1989 yılının sonunda, Bulgaristanlılar çok sevinmiştik, ülkeye gerçekten demokrasi geliyor zannettik; ama farklı boyutlarda eski rejimin devamınla yeniden yüz yüze geldik.

Yıllar bizi sürükledi gitti; ama bir türlü özlenen demokratik ortam oluşmadı.

Eskiden tek partili rejim vardı, şimdi ise başımıza aynı partinin beş on tane yavrusu dikilmişti...

Değişen bir durum yoktu.
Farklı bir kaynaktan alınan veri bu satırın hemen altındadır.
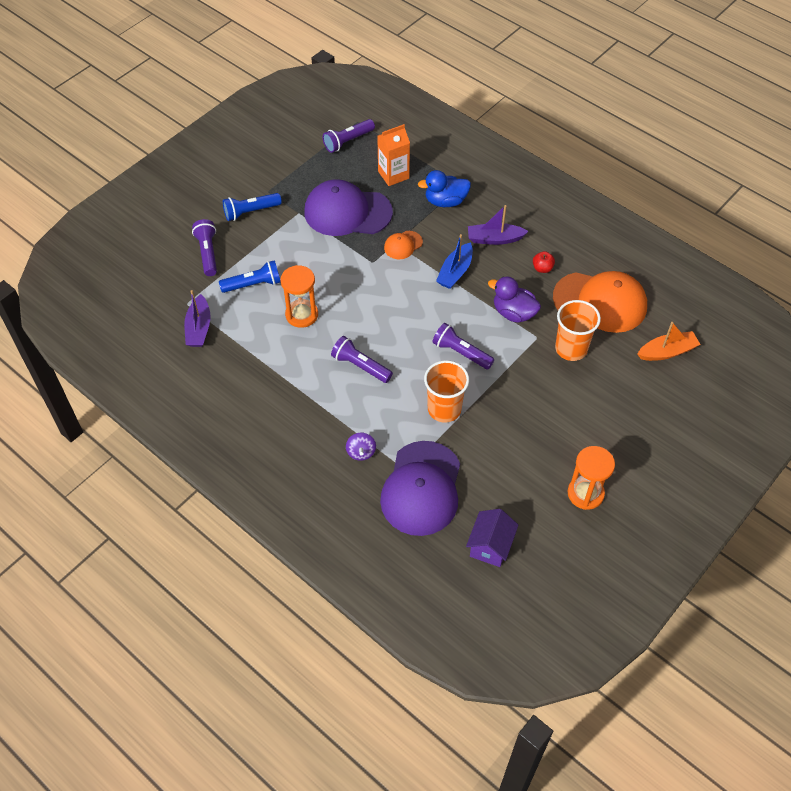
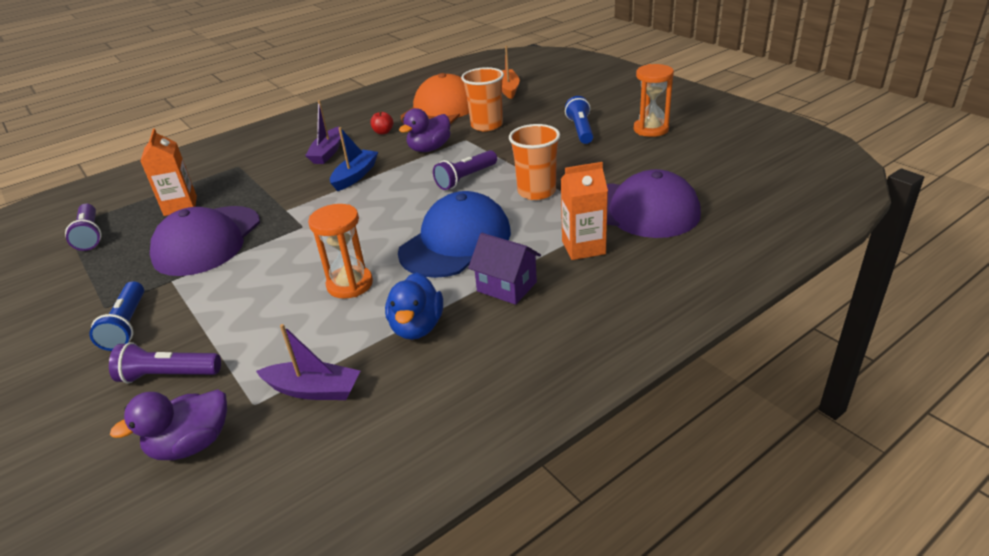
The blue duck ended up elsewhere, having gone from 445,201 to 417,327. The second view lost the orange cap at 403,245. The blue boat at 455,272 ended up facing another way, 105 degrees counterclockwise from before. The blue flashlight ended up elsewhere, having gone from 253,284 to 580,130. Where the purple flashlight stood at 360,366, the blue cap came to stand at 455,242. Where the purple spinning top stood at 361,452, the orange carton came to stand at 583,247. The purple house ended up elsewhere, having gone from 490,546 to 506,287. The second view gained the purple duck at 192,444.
Her şey perde arkasından sıkı bir şekilde kontrol altında tutuluyordu.

Nihayet son günlerde her şey apaçık ortaya döküldü.

Statükonun gerçekte ne olduğu birçok vatandaşın kafasına dank etti...
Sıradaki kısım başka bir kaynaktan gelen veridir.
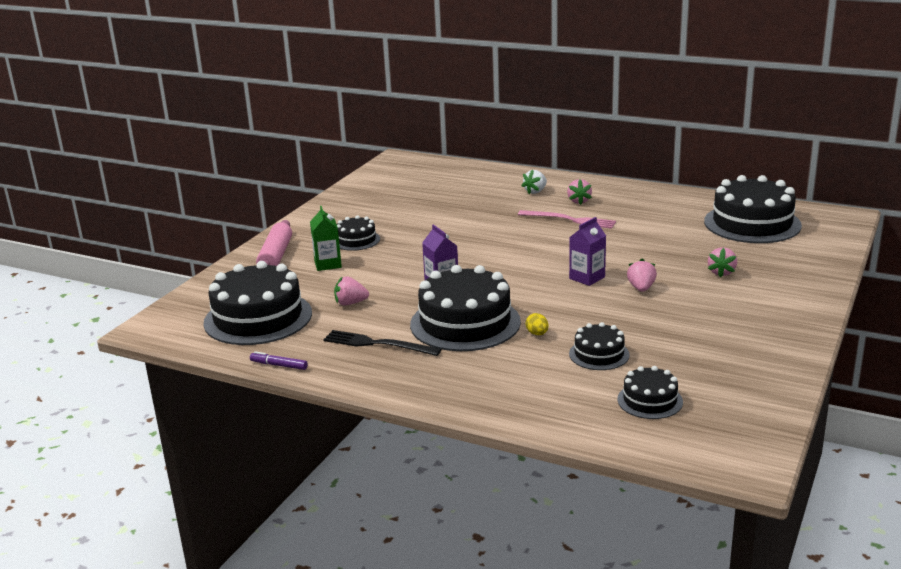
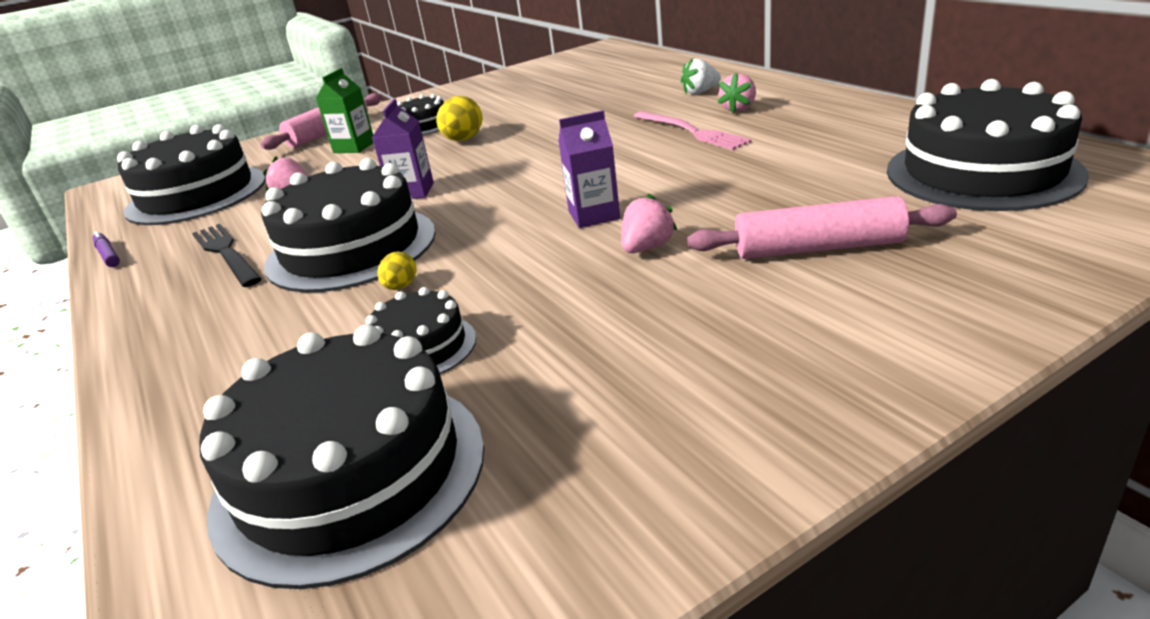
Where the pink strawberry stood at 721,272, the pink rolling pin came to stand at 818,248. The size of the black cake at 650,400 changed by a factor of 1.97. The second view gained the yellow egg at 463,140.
Aslında her şey, birkaç yıl öncesinde, Lütvi Mestan'ın yeni partisinin 100 bin oy kazanmasıyla başladı.

Bu adeta kontrolsüz ve beklenmedik bir çıkıştı, statüko sinirden ve öfkeden çıldırmıştı; çünkü ileride taşların yerinden oynayacağının bir işaretiydi, bu çıkış.

Vaktinde Türklerin eline bir parti tutuşturmuşlardı, lider tayfasının yularını ise kısa tutup adeta kimseye soluk aldırmıyorlardı.

Günümüzde Bulgaristan, Avrupa'nın en fakir ülkesi, gelişimi gittikçe tökezlemekte, vatandaş ise yurtdışına kaçmakta çare aramakta.

Geleceği belirsiz bir ülkeyiz şimdilerde.

Son yıllarda, statükonun tek derdi, sakın bir değişim olmasın, ellerine geçmiş olan devlet ve halk sermayesi, avuçlarından süzülüp gitmesin...

Ortaya yenilikçiler çıkınca, statükonun onlarca siyasi oluşumu ve trolü ile boğuşmaya mecbur kaldılar.

Çetin ve amansız bir mücadele asıl şimdi başlıyor.

Bizim partiye çoktan statüko etiketi yapıştırıldı ve yenilikçiler tarafından benimsenmiyorlar.

Bu çirkin etiket nasıl sökülüp atılacak ben de bilmiyorum...

Başsavcı Geşev ve eski başbakan Borisov'un düellosu kızıştıkça kızışıyor.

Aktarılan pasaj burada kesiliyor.